Dans müziği bitmiş ama başka bir tane açılmıştı. Şimdi bütün çiftler yavaş yavaş sahneye çıkmıştı. Yan tarafımızda abim ve Duru dans ediyordu abim Duru 'nun kulağına bir şey söyleyince Duru onun yanında ayrılmış abimse bize doğru gelmişti.

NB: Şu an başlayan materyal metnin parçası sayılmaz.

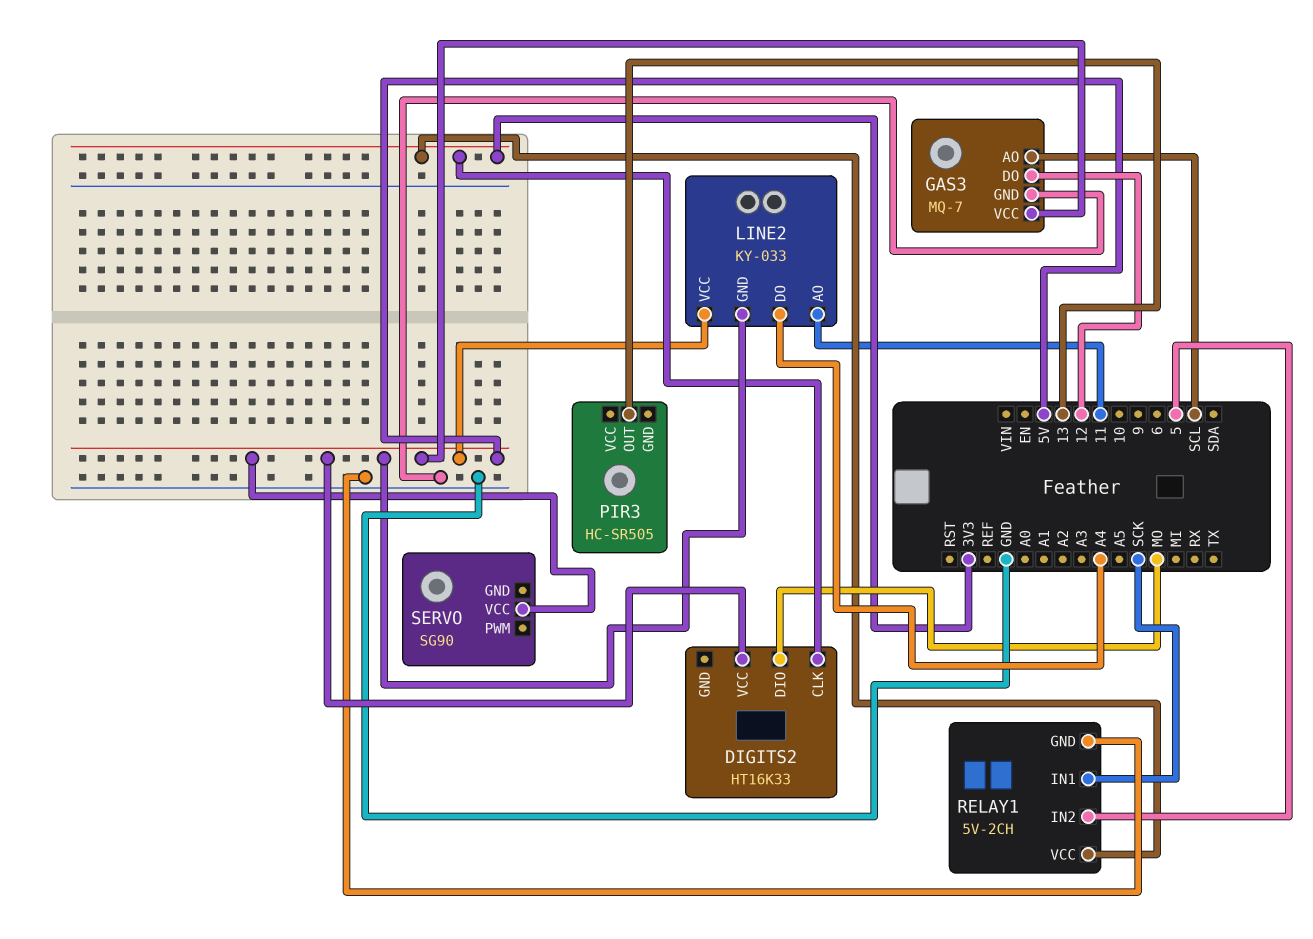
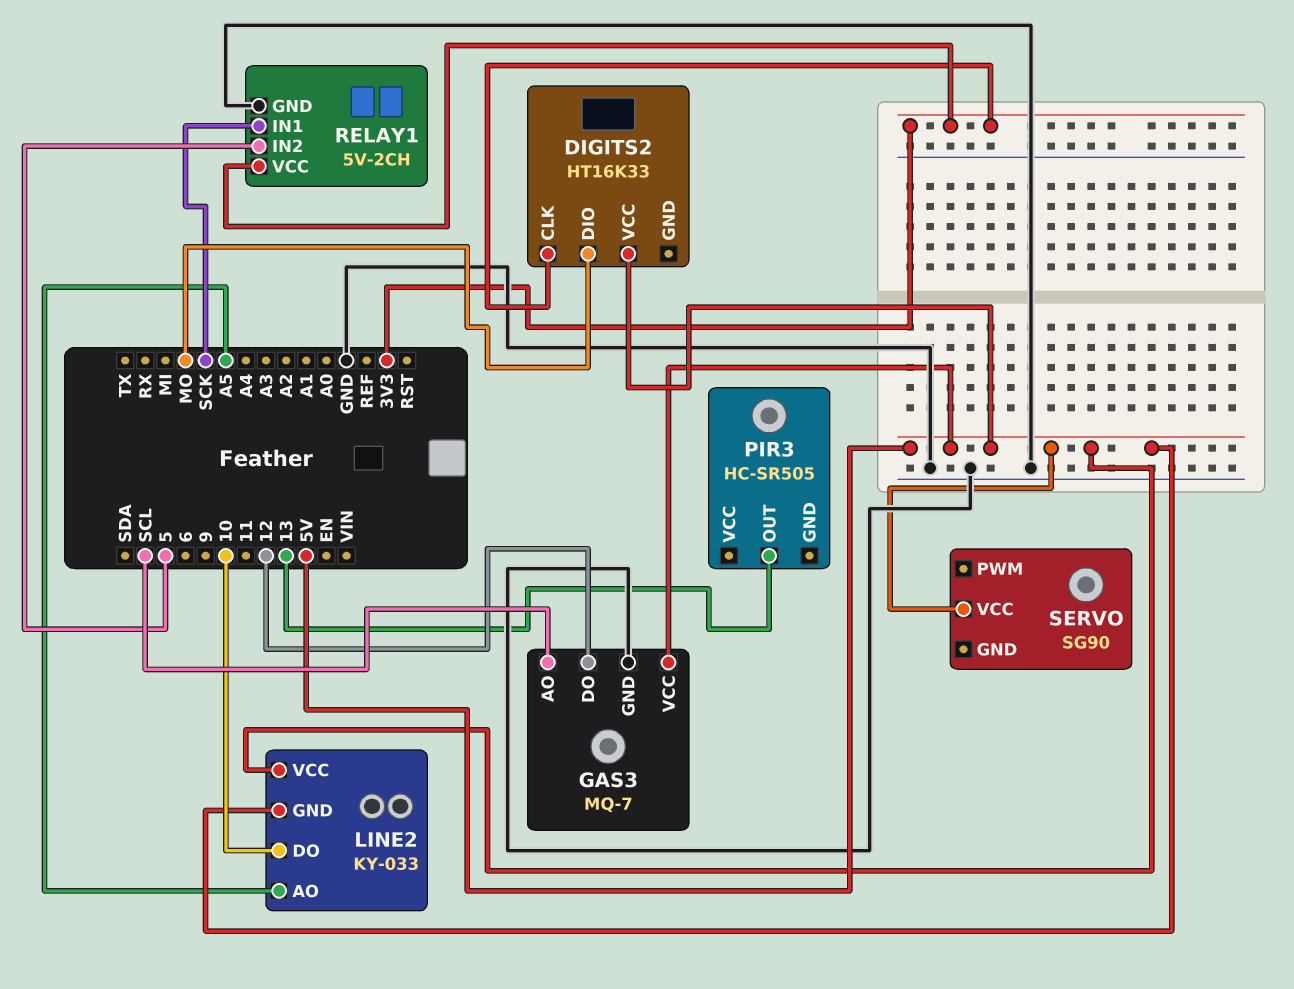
LINE2 pin AO: 11 -> A5
LINE2 pin DO: A4 -> 10

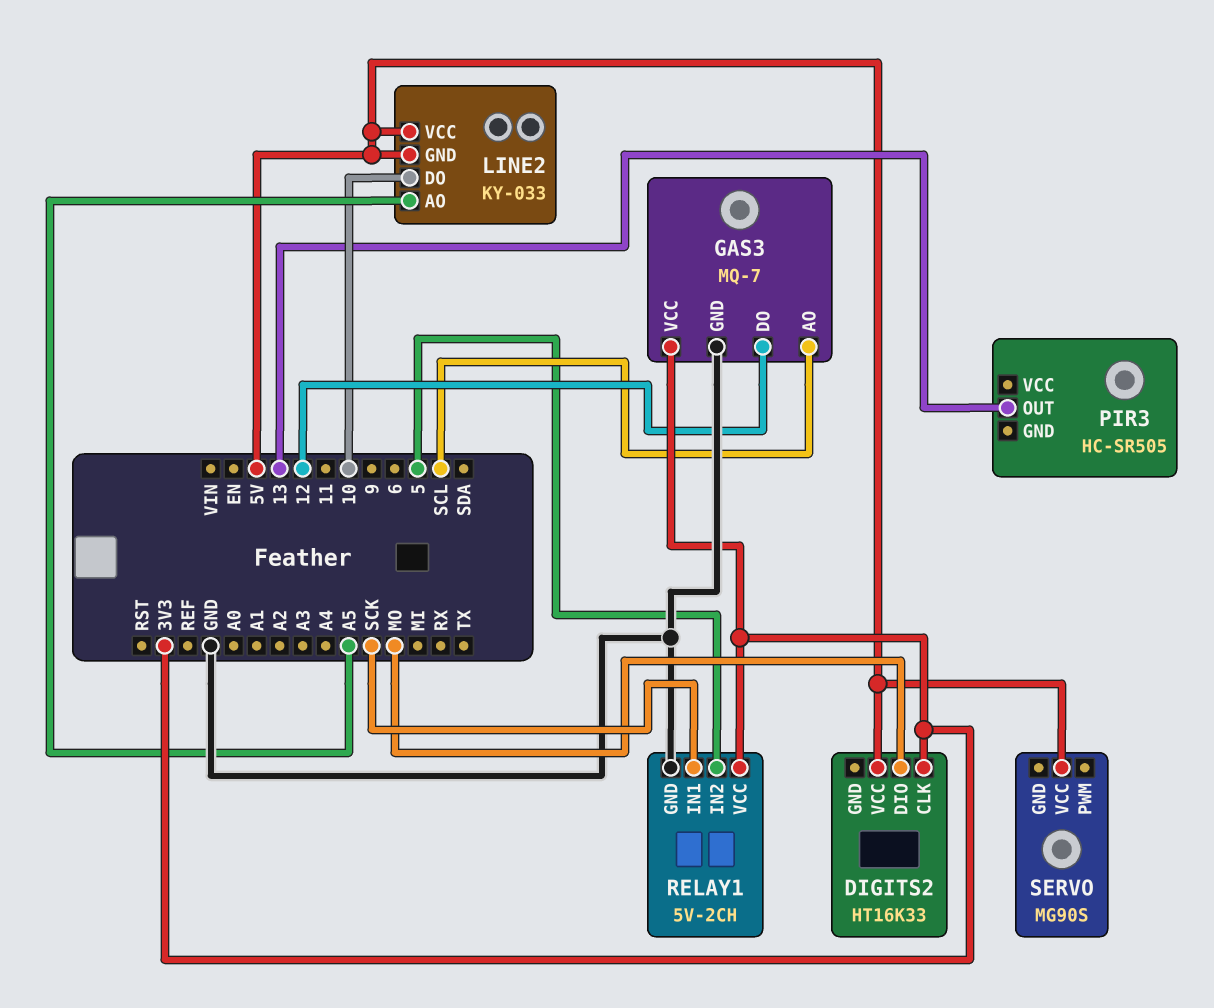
GAS3 pin VCC: 5V -> 3V3
SERVO: SG90 -> MG90S

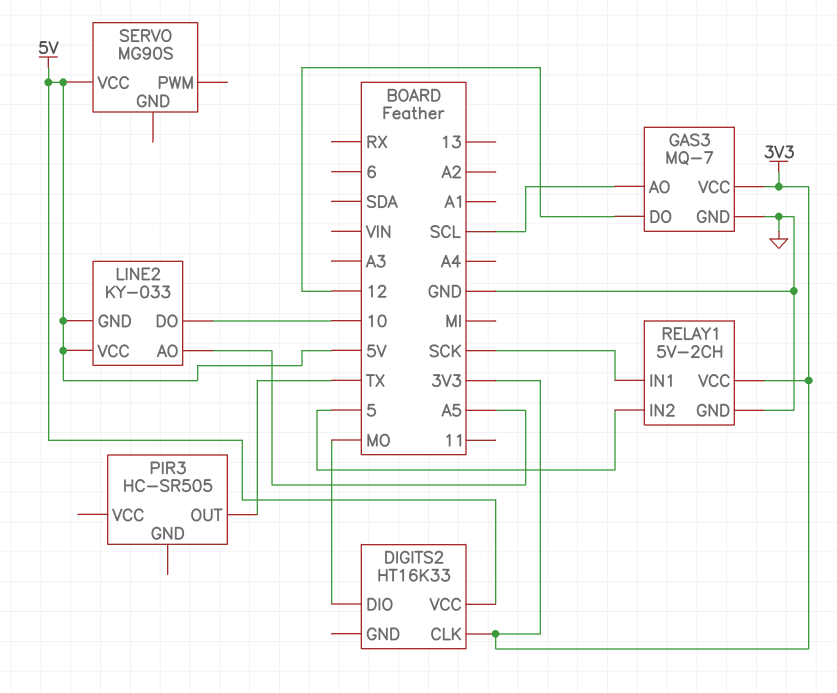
PIR3 pin OUT: 13 -> TX

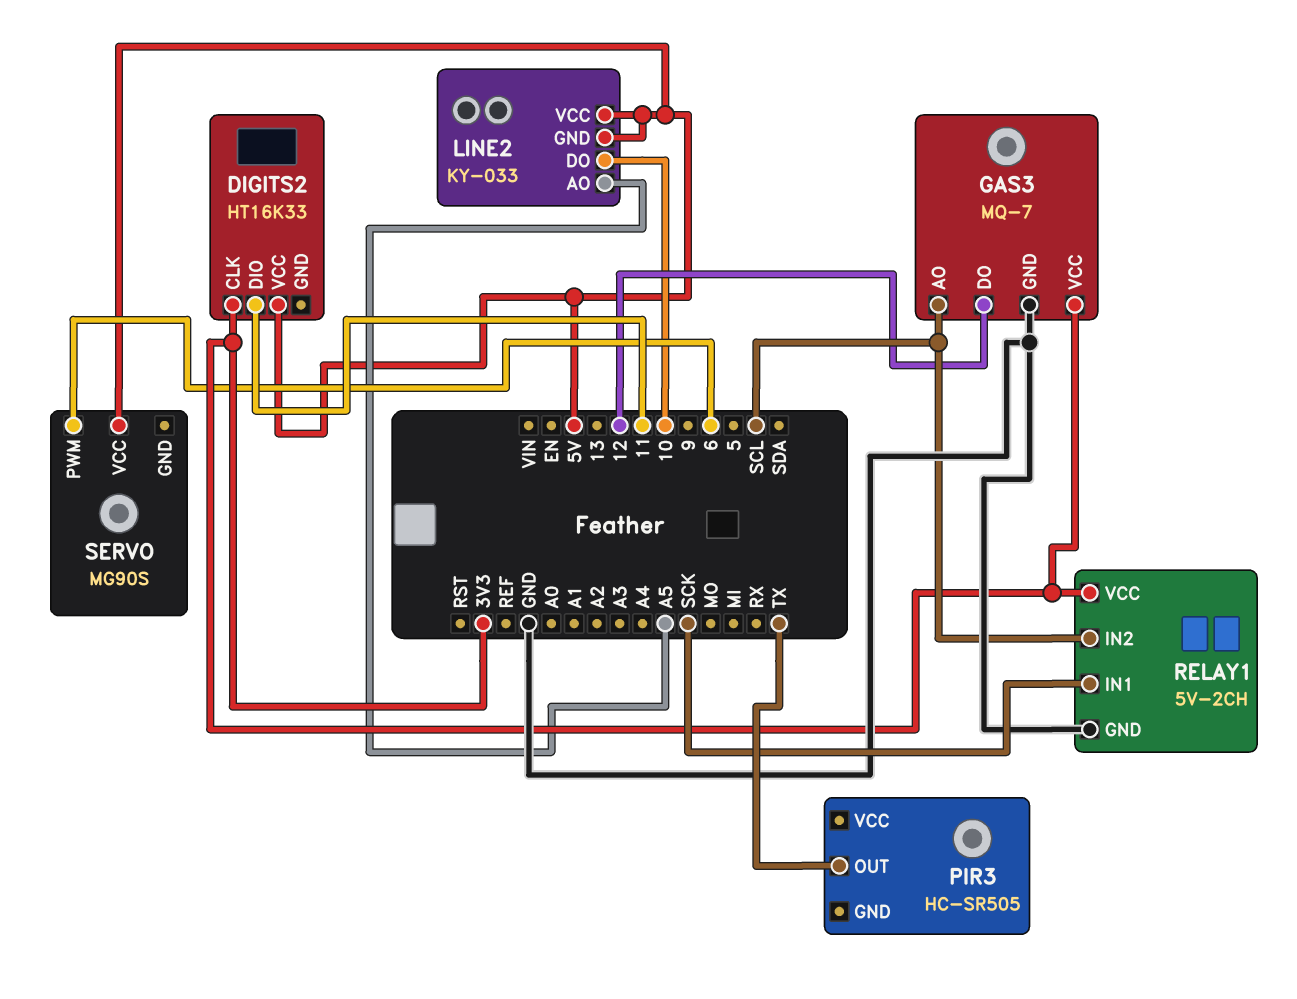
DIGITS2 pin DIO: MO -> 11
RELAY1 pin IN2: 5 -> SCL
SERVO pin PWM: none -> 6

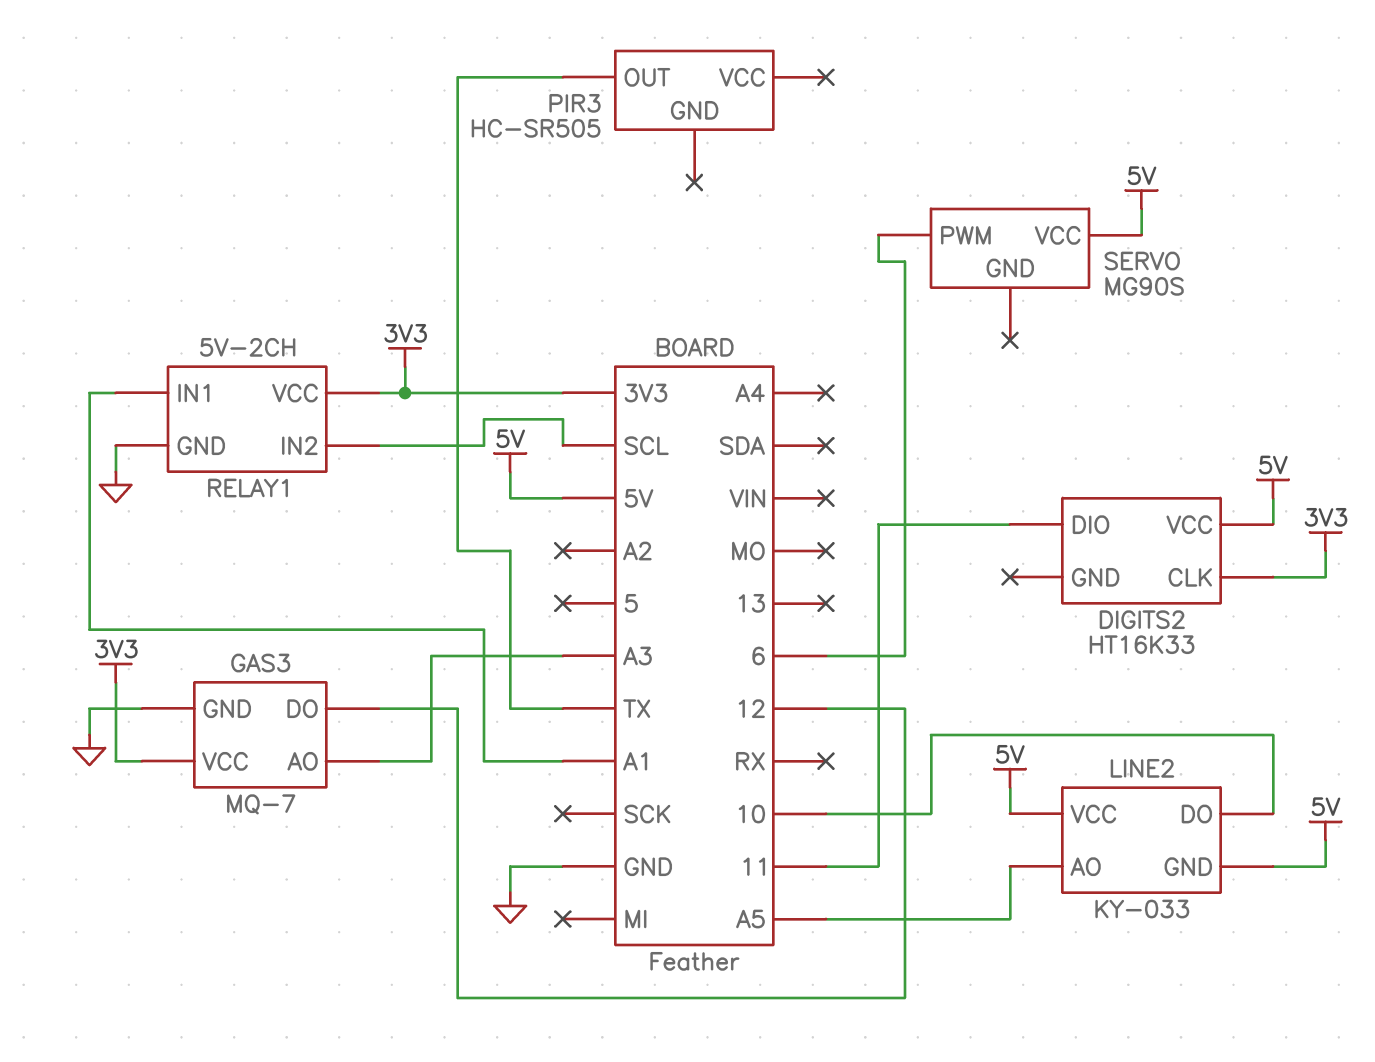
GAS3 pin AO: SCL -> A3
RELAY1 pin IN1: SCK -> A1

"Damat ilk dansı sen ettin. Şimdi kız kardeşimi alıyorum."dedi abim. Yavuz abimi onaylayıp masaya doğru ilereledi.
"Benim güzel kız kardeşim. Her şey için daha erken nikah olmadan gidebiliriz." dedi abim. Gülerek omzuna vurdum.
"Hayır ben hayatımın aşkını buldum. Üzgünüm abi." dedim yalandan üzüntü yaparken. Abim burnumu sıkmıştı. Bir süre abime sarılarak dans ettim. Sonra müziğin bitmesiyle yerimize geçtik.
Nikah memuru gelmişti. Bizi bekliyordu. Biz masaya geçince şahitler de geldi. Bizim kızlar ve tim olunca şahit kısmı baya kalabalıktı. Nikah memuru bizim hazır olduğumuzu görünce başladı.
"Sevgili konuklar , hepiniz Duha ve Yavuz çiftinin Nikah akdine hoş geldiniz." dedi ve alkış sesleri yankılandı.
"Bu genç çiftimiz evlilik isteklerini yazılı olarak belediyemize bildirdiler. Şimdi sizlerin ve pek kıymetli şahitlerin huzurunda bir de sesli bir şekilde duyacağız. Müsaadenizle başlıyorum. Siz Kemal oğlu Yavuz Kocatürk , Rıza kızı Duha Bilginer 'i hastalıkta sağlıkta iyi günde kötü günde eş olarak kabul ediyor musunuz? " dedi . Yavuz mikrofona yaklaşarak gür bir sesle cevapladı.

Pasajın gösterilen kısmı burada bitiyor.